Еще несколько мгновений Курт сидел неподвижно, глядя на бледное лицо, облепленное грязью и кровью, и поднялся.
— Твоя воля, — кивнул он, с хрустом опустив ногу на колено чародея, удовлетворенно кивнув, когда крик, уже не сдерживаемый, прорезал мокрый речной воздух.
Подопечный порывисто шагнул вперед, но тут же отступил, отвернувшись.
Вопреки опасениям, больше он не произнес ни слова, не пытаясь увещевать ни покореженного пленного, ни Курта — лишь все так же мерил шагами крохотный пятачок в стороне от происходящего, по временам замирая неподвижно на месте, стараясь не видеть того, что творится рядом, и явно не имея сил не смотреть; спустя четверть часа Бруно, подавившись воздухом и пошатнувшись, рывком отвернулся, упершись ладонями в колени. Его стошнило еще дважды; после второго раза подопечный выдернул из седельной сумки шарахающегося от криков курьерского спрятанную туда флягу и приложился — надолго, до кашля и судорог в горле, опростав желудок снова и опять всосав невообразимое количество, однако на сей раз остановить его у Курта не повернулся язык.
Сам он с каждой минутой все более терял ощущение хоть какого-то чувства — его не мутило от запаха крови и кислого человеческого пота, как то бывало в тесных стенах допросной, не вздрагивали руки, когда пленный рвался из пут, скрипя переломанными костями, как он того ожидал, он уже не морщился от криков; он все более начинал ощущать себя каким-нибудь каменщиком или иным исполнителем нехитрых, но утомительных действий, раздумывая над тем, что именно это слово вернее всего передает работу того бедолаги, которому обыкновенно и приходится выполнять указания следователей.

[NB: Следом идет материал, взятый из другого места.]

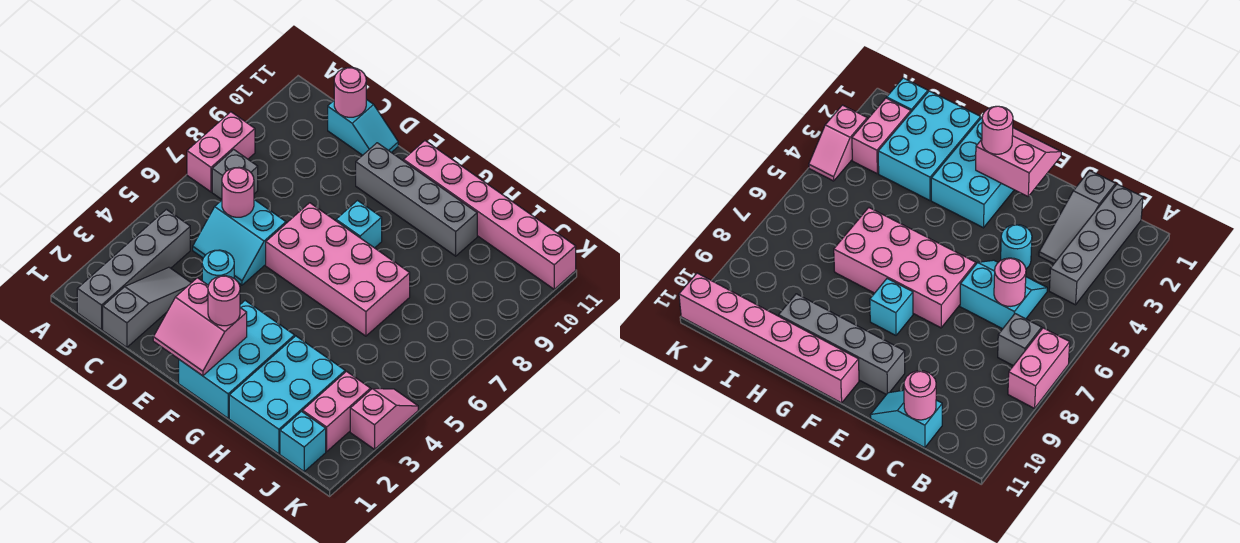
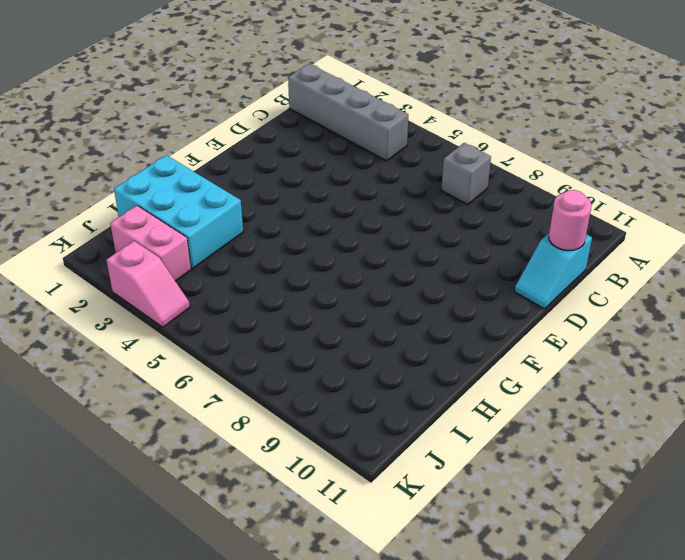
none -> pink brick A7:A8 level 1
none -> grey slope C1:C3 level 1 top 1
none -> cyan slope C5:D6 level 1 top 6

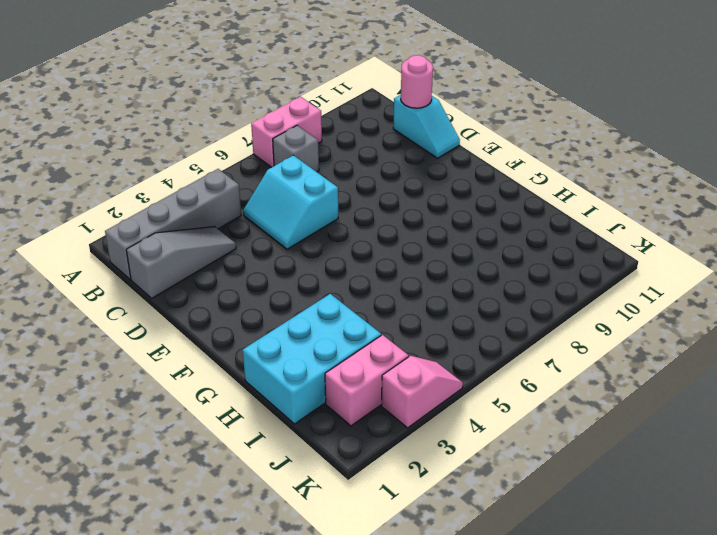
none -> cyan round brick D4 level 1
none -> pink brick E6:H7 level 1
none -> grey brick E10:H10 level 1

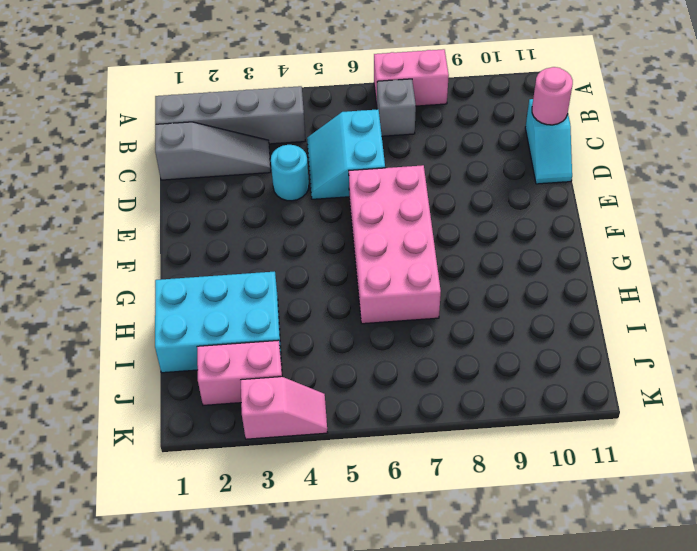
none -> grey brick E10:H10 level 1
none -> cyan brick F1:G3 level 1
none -> cyan brick F8 level 1

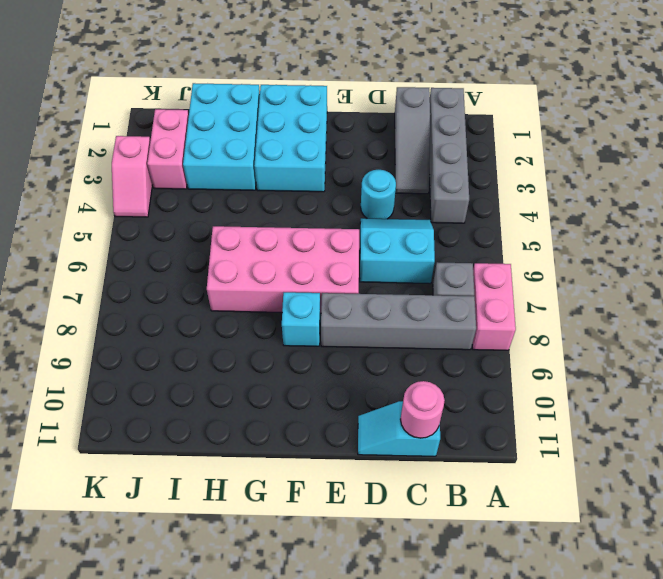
grey brick B8:E8 level 1 -> grey brick E10:H10 level 1
none -> pink brick F11:K11 level 1
none -> cyan brick J1 level 1
none -> pink round brick C6 level 2

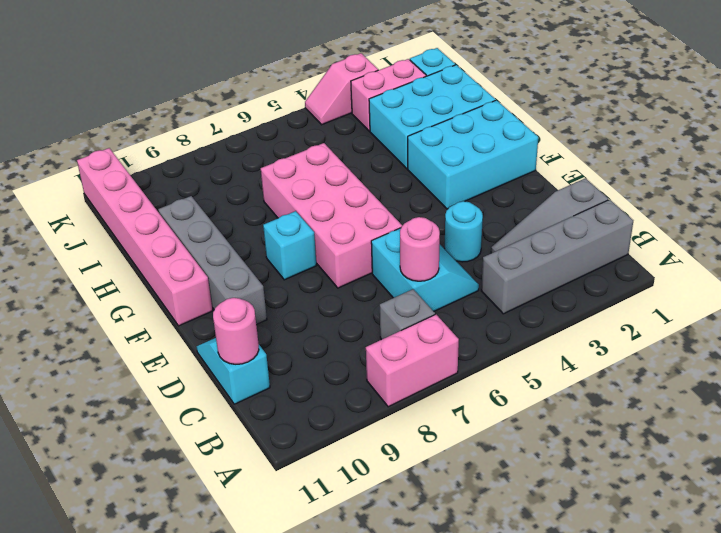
none -> pink slope E1:F2 level 2 top 2
none -> pink round brick F2 level 3

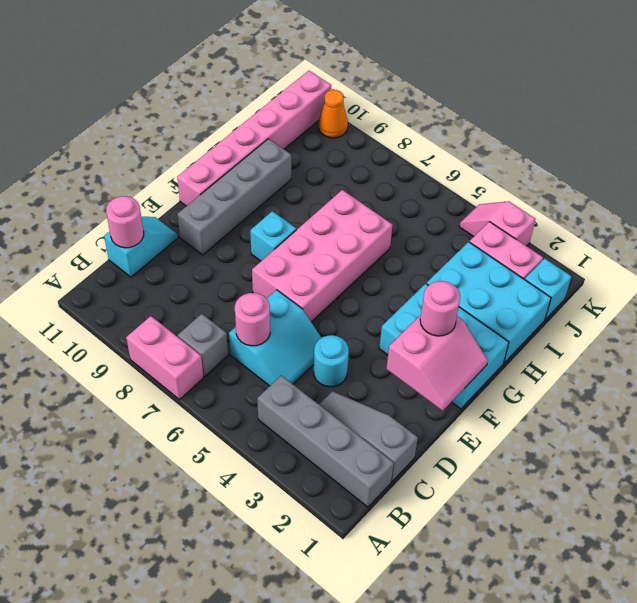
orange cone K10 level 1 -> none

Он устал — в буквальном, физическом смысле; слушать и смотреть на истерзанный кусок мяса он вскоре попросту перестал и едва не пропустил мимо слуха, мимо сознания то, что добивался услышать вот уже второй час — затерявшееся среди криков надрывное «я все скажу».
— Я все скажу, — чуть слышно повторил чародей, когда Курт замер на миг, и позади послышался шумный выдох подопечного, преисполненный такого облегчения, словно тот сам пребывал вот так, вытянувшись меж четырех кольев на сломанных костях и порванных нервах.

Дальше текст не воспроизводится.